With the face of a chimp, the silhouette of Jim Carrey, and a career in thievery, Lupin III is an unlikely hero, which makes him a likely protagonist for a globetrotting adventure. Lupin III: The First is an animated movie for the kiddos, but its hilariously unreasonable action sequences and 1960s swagger give it cross-generational appeal. Hailing from Japan, this CGI animated film features cigarettes, realistic guns, mustachioed dictators from days gone by, and ample amounts of cleavage. Overbearing parents beware: your child might be exposed to fun.
Things get going when a valuable diary is stolen by Lupin (Tony Oliver), who has it stolen from him by a young woman named Laetitia (Laurie Hymes), who has it stolen from her by a colleague of Lupin’s, Fujiko (Michelle Ruff). All the while, the diary’s being sought by a nefarious team of Hitler enthusiasts seeking to resurrect the Third Reich. You’d think it would be easier just to start a Fourth Reich, but you can’t quibble with the reasoning of madmen. Lupin, Laetitia, Fujiko, and a couple of Lupin’s buddies all join forces against the Nazi leftovers to save the world. Lupin’s other two friends include Goemon(Lex Lang), a soft-spoken samurai with a sword that can slice a car in half, and Jigen (Richard Epcar), a well-dressed sharpshooter who can loosen a bolt with a bullet from a mile away, despite wearing his fedora over his eyes at all times.
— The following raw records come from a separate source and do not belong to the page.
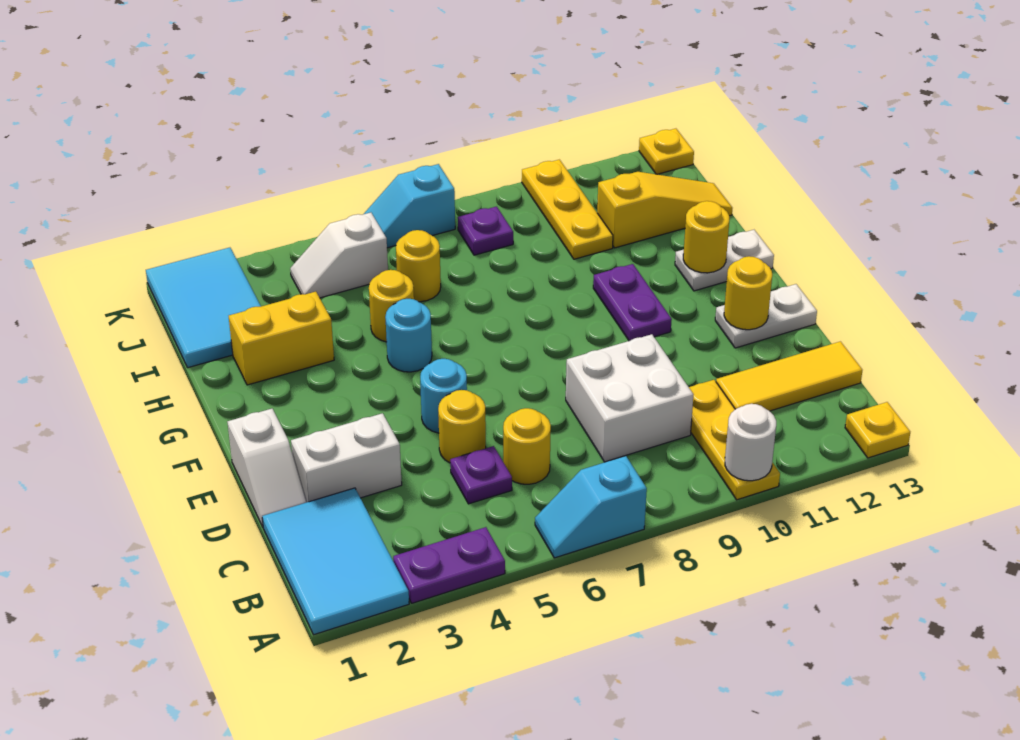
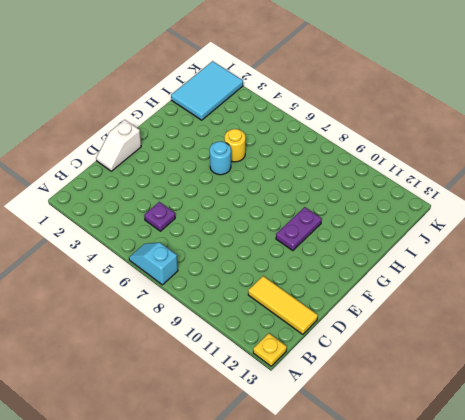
none -> cyan tile A1:C2 level 1
none -> purple plate A3:A4 level 1
none -> yellow plate A10:C10 level 1
none -> yellow round brick C6 level 1

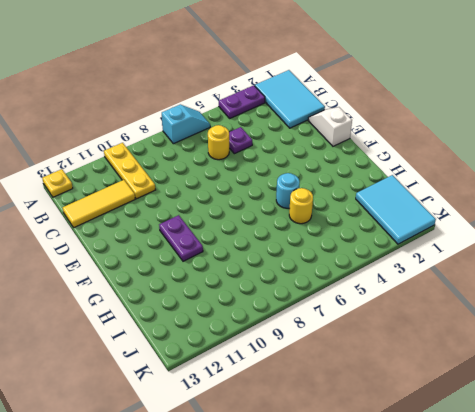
none -> white brick C8:D9 level 1
none -> white brick D2:D3 level 1
none -> yellow round brick D5 level 1
none -> cyan round brick E5 level 1

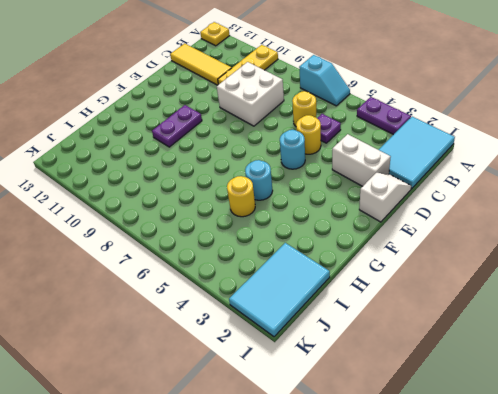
none -> white plate E12:E13 level 1
none -> white plate G12:G13 level 1
none -> yellow brick H2:H3 level 1
none -> yellow round brick I6 level 1

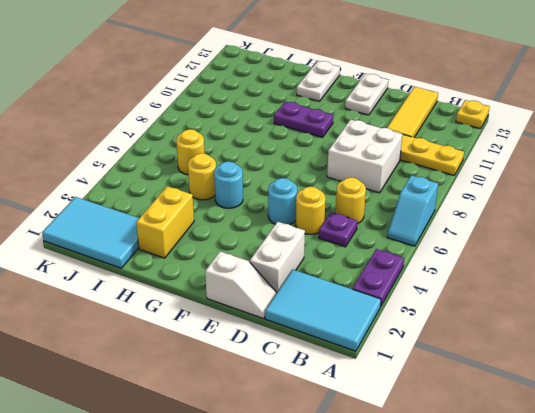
none -> yellow plate I10:K10 level 1
none -> yellow slope I11:I13 level 1 top 11
none -> white slope J4:J5 level 1 top 5
none -> purple plate J8 level 1

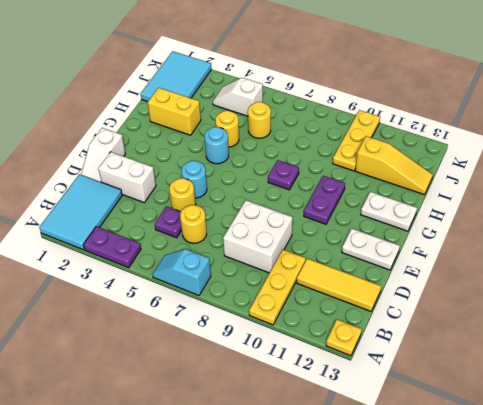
purple plate G8 level 1 -> purple plate J8 level 1
none -> cyan slope K6:K7 level 1 top 7
none -> yellow plate K13 level 1
none -> white round brick A10 level 2
none -> yellow round brick E12 level 2

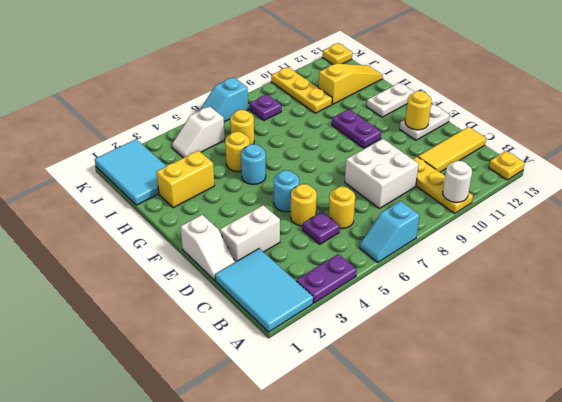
none -> yellow round brick G12 level 2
“… it’s being sought after by a nefarious team of Hitler enthusiasts seeking to resurrect the Third Reich.”
The plot is where Lupin III: The First is most kid-friendly, as it’s made up of simplistic characterizations and reveals. There isn’t much worth talking about. It’s the visuals, mischievous attitude, and simultaneous embracing and subversion of the once-popular spy genre that make the film so much fun. Skinny ties, rubber masks, time bombs defused at the last second, ridiculous gadgets that somehow prove useful—nearly every campy trope is accounted for. Take them and the sexy ’60s kitsch, then add the sensibilities of anime, and you now have two over-the-top, look-at-me styles of storytelling vying for your attention, each one struggling to out-ridiculous the other, and all for your viewing pleasure. The two genres are soul mates.
Animation-wise, the movie is highly detailed and looks expensive. Tonally and visually, it’s reminiscent of The Adventures of Tintin from a few years back, in that the world appears realistic, but the characters look like caricatures. It’s hard to imagine a kid of any age who can’t be sat down in front of this film and kept interested. It’s colorful and only stops moving for Lupin to play the fool or roll a little pathos your way (but never too much). Otherwise, it’s packed with car, foot, and airplane chases, none of which settle for being average and have a thousand little details that give them life. For example, when Laetitia jumps from a burning plane into the arms of Jigen, who’s standing through the moonroof of an old Fiat 500, she takes a moment to catch his hat from blowing away and puts it back over his eyes.
Kids and adults alike will enjoy Lupin III: The First. Some of the in-between people with the pimply faces may even like it. It’s an old-fashioned escapade with a helplessly likable hero—a criminal who can’t help but be better at the former than the latter, despite his best efforts.
"…overbearing parents beware: your child might be exposed to fun."